Subject to acceptance and recording thereof by the Administrative Agent pursuant to subsection (c) of this Section, from and after the effective date specified in each Assignment and Assumption, the assignee thereunder shall be a party to this Agreement and, to the extent of the interest assigned by such Assignment and Assumption, have the rights and obligations of a Lender under this Agreement, and the assigning Lender thereunder shall, to the extent of the interest assigned by such Assignment and Assumption, be released from its obligations under this Agreement (and, in the case of an Assignment and Assumption covering all of the assigning Lender’s rights and obligations under this Agreement, such Lender shall cease to be a party hereto) but shall continue to be entitled to the benefits of Sections 3.01, 3.04, 3.05, and 10.04 with respect to facts and circumstances occurring prior to the effective date of such assignment. Upon request, the Borrowers (at their expense) shall prepare, execute and deliver a Note to the assignee Lender. Any purported assignment or transfer by a Lender of rights or obligations under this Agreement that does not comply with this subsection shall be treated for purposes of this Agreement as a sale by such Lender of a participation in such rights and obligations in accordance with subsection (d) of this Section.

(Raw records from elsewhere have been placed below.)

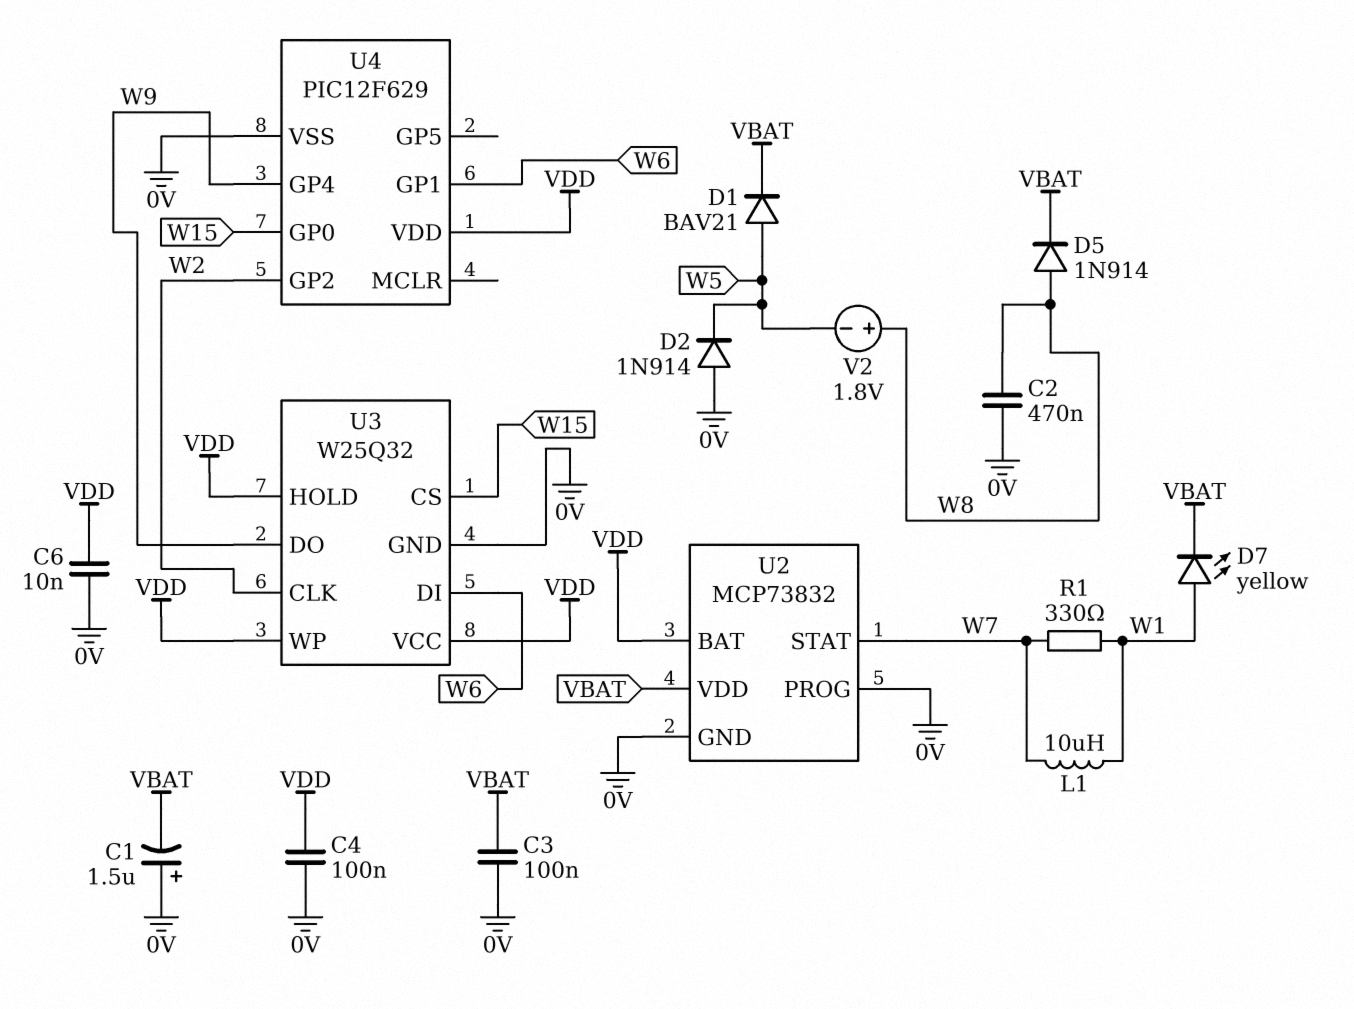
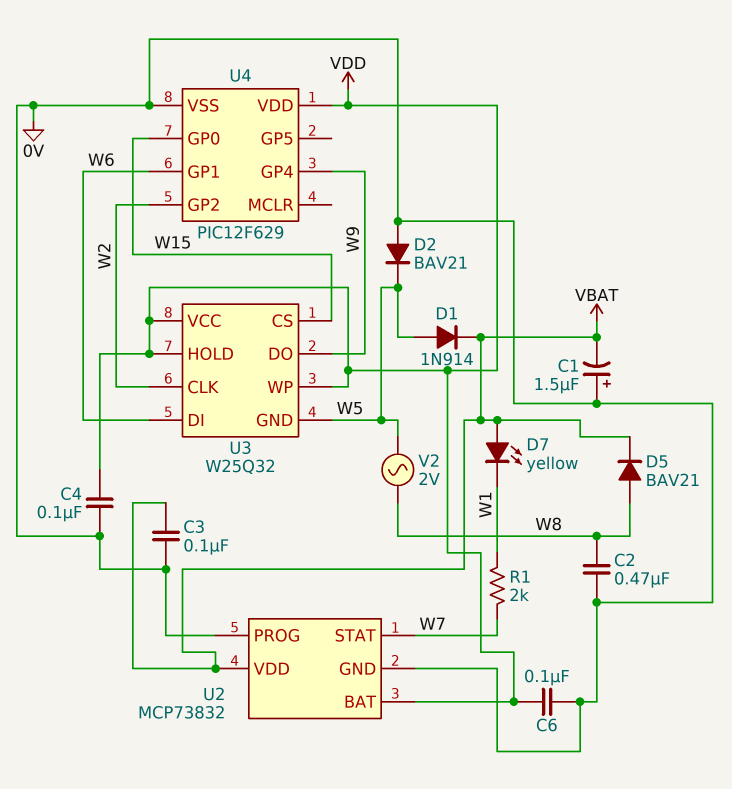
C6: 10nF (0V, VDD) -> 100nF (0V, VDD)
D1: diode BAV21 (A W5, K VBAT) -> diode 1N914 (A W5, K VBAT)
D2: diode 1N914 (A 0V, K W5) -> diode BAV21 (A 0V, K W5)
D5: diode 1N914 (A W8, K VBAT) -> diode BAV21 (A W8, K VBAT)
D7: LED yellow (A W1, K VBAT) -> LED yellow (A VBAT, K W1)
L1: 10uH (W1, W7) -> none
R1: 330 (W1, W7) -> 2k (W1, W7)
U3 pin GND: 0V -> W5
V2: 1.8V (plus W8, minus W5) -> AC 2V (W5, W8)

(c) Register. The Administrative Agent, acting solely for this purpose as an agent of the Borrowers, shall maintain a copy of each Assignment and Assumption delivered to it and a register for the recordation of the names and addresses of the Lenders, and the Commitments of, and principal amounts and stated interest of the Loans owing to, each Lender pursuant to the terms hereof from time to time (the “Register”). The entries in the Register shall be conclusive, and the Borrowers, the Administrative Agent and the Lenders may treat each Person whose name is recorded in the Register pursuant to the terms hereof as a Lender hereunder for all purposes of this Agreement, notwithstanding notice to the contrary. The Register shall be available for inspection by each of the Borrowers and any Lender, at any reasonable time and from time to time upon reasonable prior notice.
(d) Participations. Any Lender may at any time, without the consent of, or notice to, the Borrowers or the Administrative Agent, sell participations to any Person (other than a natural person or the Borrowers or any of the Borrowers’ Affiliates or subsidiaries) (each, a “Participant”) in all or a
portion of such Lender’s rights and/or obligations under this Agreement (including all or a portion of its Commitment and/or the Loans owing to it); provided that (i) such Lender’s obligations under this Agreement shall remain unchanged, (ii) such Lender shall remain solely responsible to the other parties hereto for the performance of such obligations and (iii) the Borrowers, the Administrative Agent, the Collateral Agent and the Lenders shall continue to deal solely and directly with such Lender in connection with such Lender’s rights and obligations under this Agreement.
Any agreement or instrument pursuant to which a Lender sells such a participation shall provide that such Lender shall retain the sole right to enforce this Agreement and to approve any amendment, modification or waiver of any provision of this Agreement; provided that such agreement or instrument may provide that such Lender will not, without the consent of the Participant, agree to any amendment, waiver or other modification described in the first proviso to Section 10.01 that affects such Participant. Subject to subsection (e) of this Section, the Borrowers agree that each Participant shall be entitled to the benefits of Sections 3.01, 3.04 and 3.05 to the same extent as if it were a Lender and had acquired its interest by assignment pursuant to subsection (b) of this Section. To the extent permitted by law, each Participant also shall be entitled to the benefits of Section 10.08 as though it were a Lender, provided such Participant agrees to be subject to Section 2.11 as though it were a Lender. Each Lender that sells a participation shall, acting solely for this purpose as an agent of the Borrower, maintain a register on which it enters the name and address of each Participant and the principal amounts and stated interest of each Participant’s interest in the Loans or other obligations under the Loan Documents (the “Participant Register”); provided, that no Lender shall have any obligation to disclose all or any portion of the Participant Register (including the identity of any Participant or any information relating to a Participant’s interest in any commitments, loans letters of credit or its other obligations under any Loan Document) to any Person except to the extent that such disclosure is necessary to establish that such commitment, loan or other obligation is in registered form under Section 55.103-1(c) of the United States Treasury Regulations. The entries in the Participant Register shall be conclusive absent manifest error, and such Lender shall treat each Person whose name is recorded in the Participant Register as the owner of such participation for all purposes of this Agreement notwithstanding any notice to the contrary. For the avoidance of doubt, the Administrative Agent (in its capacity as Administrative Agent) shall have no responsibility for maintaining a Participant Register.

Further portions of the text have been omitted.